Cependant, ce didactisme a le mérite de proposer une lecture claire pour tout néophyte en la matière ainsi que de faire le tour de questions toutes plus cohérentes les une que les autres (racine, fans, religion, musicalité, violence etc).
On pourra, cependant, regretter que ce didactisme ne s’applique pas dans la classification, certes complexe, de ce genre musical, mais qui aurait mérité plus de clarté.
Mais rester sur ces considérations formelles serait passer à côté du film.
En effet, Sam Dunn a clairement une volonté de faire découvrir au plus grand nombre cette musique. Le réalisateur s’efforce de rendre cette musique plus humaine, plus sérieuse, plus intelligente que ce que les personnes extérieures veulent bien le contraire. C’est une véritable plaidoirie. Mais Sam Dunn n’est pas un grand dadais naïf (spéciale dédicace à Johnny Halliday et à son fameux cheveux longs, idées courtes).
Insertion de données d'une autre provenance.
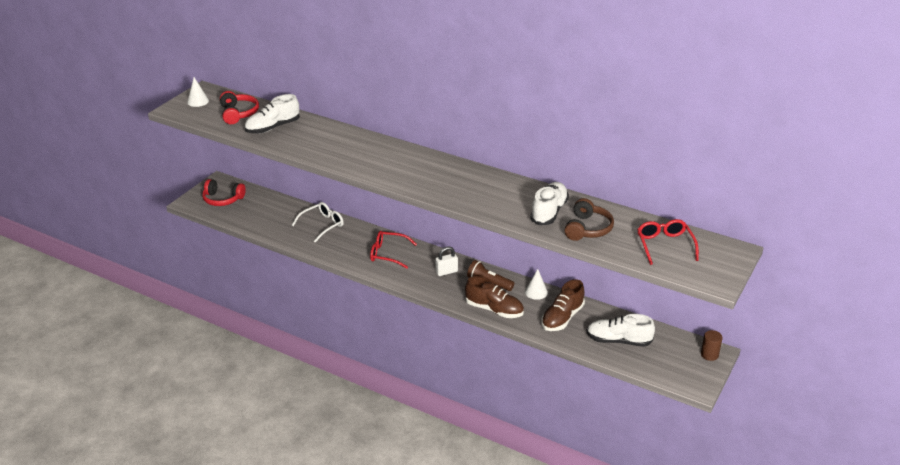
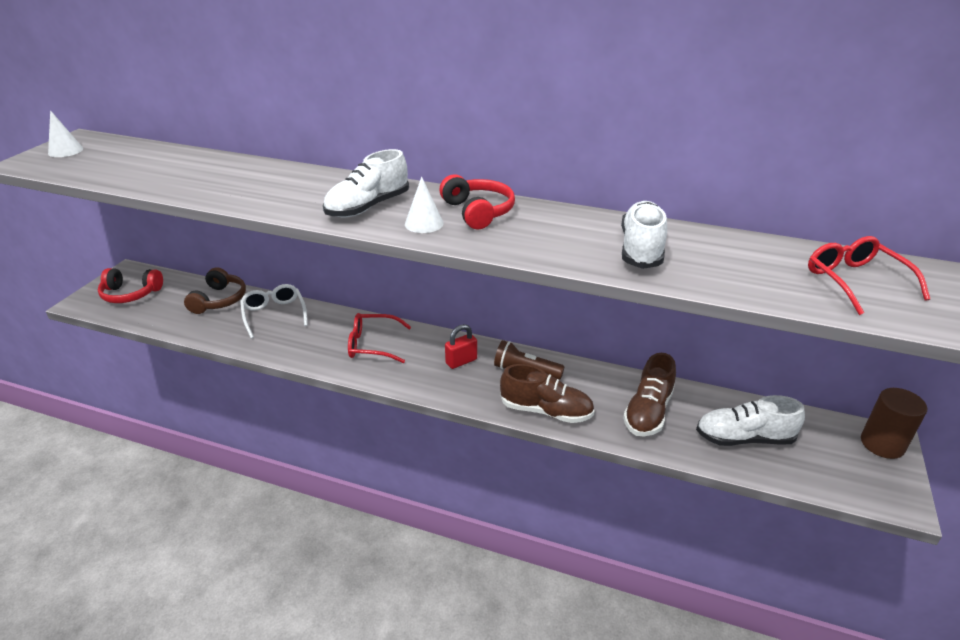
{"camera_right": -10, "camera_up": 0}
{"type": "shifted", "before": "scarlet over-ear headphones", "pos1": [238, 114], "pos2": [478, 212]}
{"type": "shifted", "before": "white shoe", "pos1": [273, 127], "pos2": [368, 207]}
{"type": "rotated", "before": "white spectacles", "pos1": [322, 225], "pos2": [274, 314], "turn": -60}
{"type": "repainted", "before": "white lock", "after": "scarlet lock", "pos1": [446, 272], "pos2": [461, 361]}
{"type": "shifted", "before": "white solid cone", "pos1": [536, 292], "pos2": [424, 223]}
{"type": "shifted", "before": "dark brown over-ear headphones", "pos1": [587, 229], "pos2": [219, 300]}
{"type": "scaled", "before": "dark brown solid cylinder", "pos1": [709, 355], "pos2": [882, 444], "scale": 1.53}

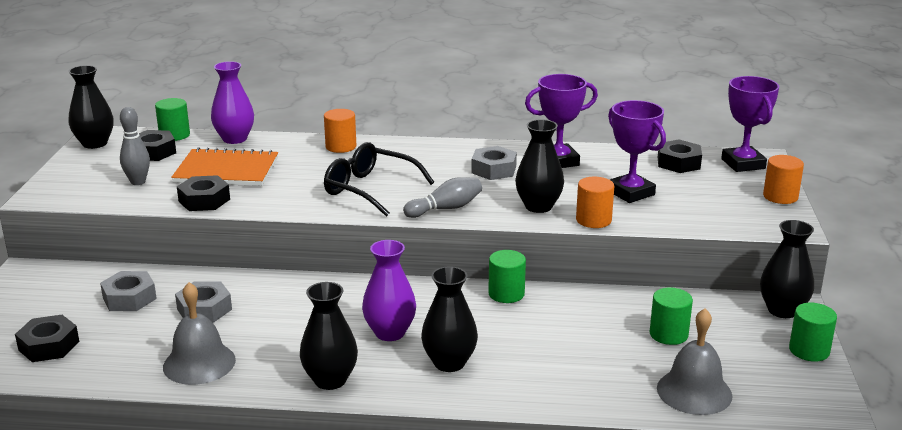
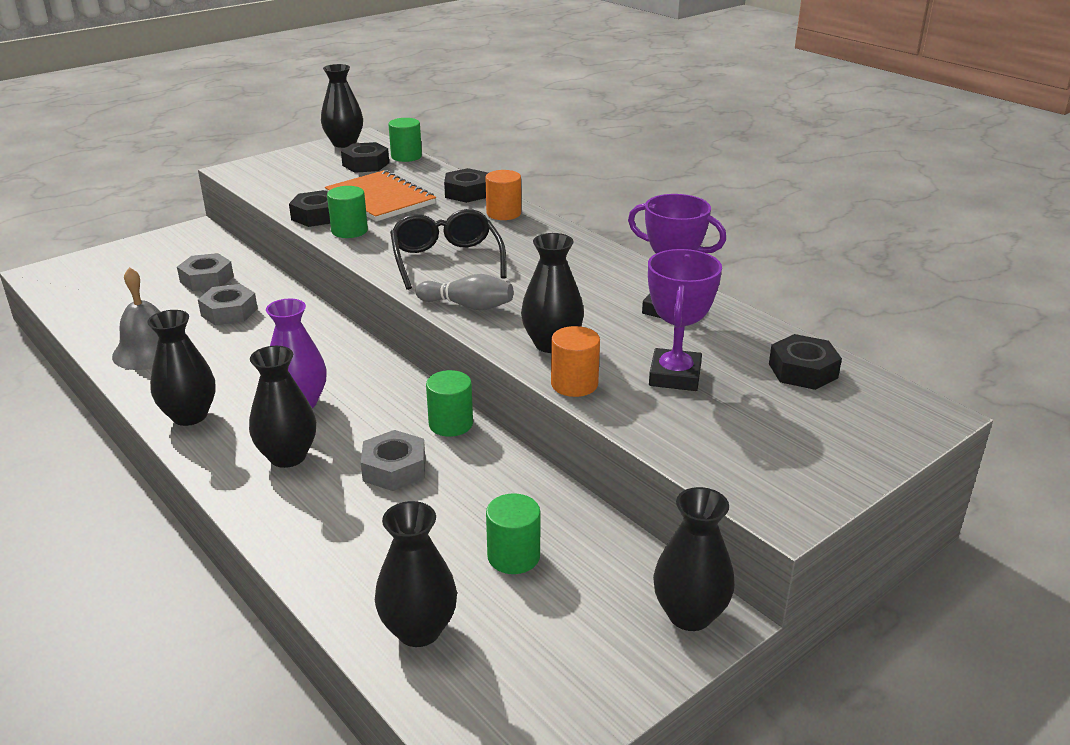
{"camera_right": 45, "camera_up": 5}
{"type": "shifted", "before": "jet-black nut", "pos1": [49, 346], "pos2": [467, 192]}
{"type": "gone", "before": "gray skittle", "pos1": [138, 182]}
{"type": "gone", "before": "violet tall vase", "pos1": [234, 139]}
{"type": "shifted", "before": "gray nut", "pos1": [494, 169], "pos2": [394, 469]}
{"type": "swapped", "before": "gray bell", "after": "jet-black tall vase", "pos1": [694, 391], "pos2": [419, 630]}
{"type": "gone", "before": "violet prize cup", "pos1": [743, 164]}
{"type": "gone", "before": "orange-coloured solid cylinder", "pos1": [780, 196]}
{"type": "shifted", "before": "emerald solid cylinder", "pos1": [809, 350], "pos2": [349, 231]}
Le réalisateur joue sur les ambiguïtés et les clichés inérants au genre, n’hésite pas à en explorer les côtés les plus sombres, pour démontrer toute la richesse, toute la subtilité de cette musique.

Cette « intelligence » du propos, le réalisateur le doit à son choix très pertinent d’intervenants, mixant producteurs, musiciens, sociologues qui soit confortent, soit confrontent les analyses émises, qu’il a conjugué avec de nombreux inserts live et une bande originale a faire péter les enceintes.
Mais Sam Dunn est également un fan. Et cela rend le film touchant car il se met lui-même en scène, provoquant une espèce de hors champ métatextuel sur un fan qui rencontre ses idoles et qui veut en faire profiter le spectateur. En allant plus loin, cette démarche propose un état des lieux sur la manière de faire les films, et plus particulièrement des documentaires, avec les problèmes relatifs aux entretiens (spéciale dédicace à Mayhem), aux autorisations de tournage (épisode du Wacken), les problèmes techniques (le dispositif cinématographique tel que la perche dans le champ se remarque aisément), et sur la façon dont un réalisateur est imprégné par son film et par le propos qu’il défend (et vice-versa), Sam Dunn proposant sa démarche, ses envies, ses attentes, ses déceptions au fur et à mesure que le film se déroule.
Il ne faut donc pas s’attendre à un monument du genre d’un point de vue théorique et esthétique. Il est juste un documentaire réalisé sans aucune prétention artistique par un jeune chercheur qui veut allier passion et profession. Le réalisateur utilise juste le cinéma comme un média de connaissance plus que comme un art à part entière.
Ce documentaire est, au final, une petite merveille de simplicité et de sincérité. Et un véritable bain de jouvence pour tout fan (que je suis).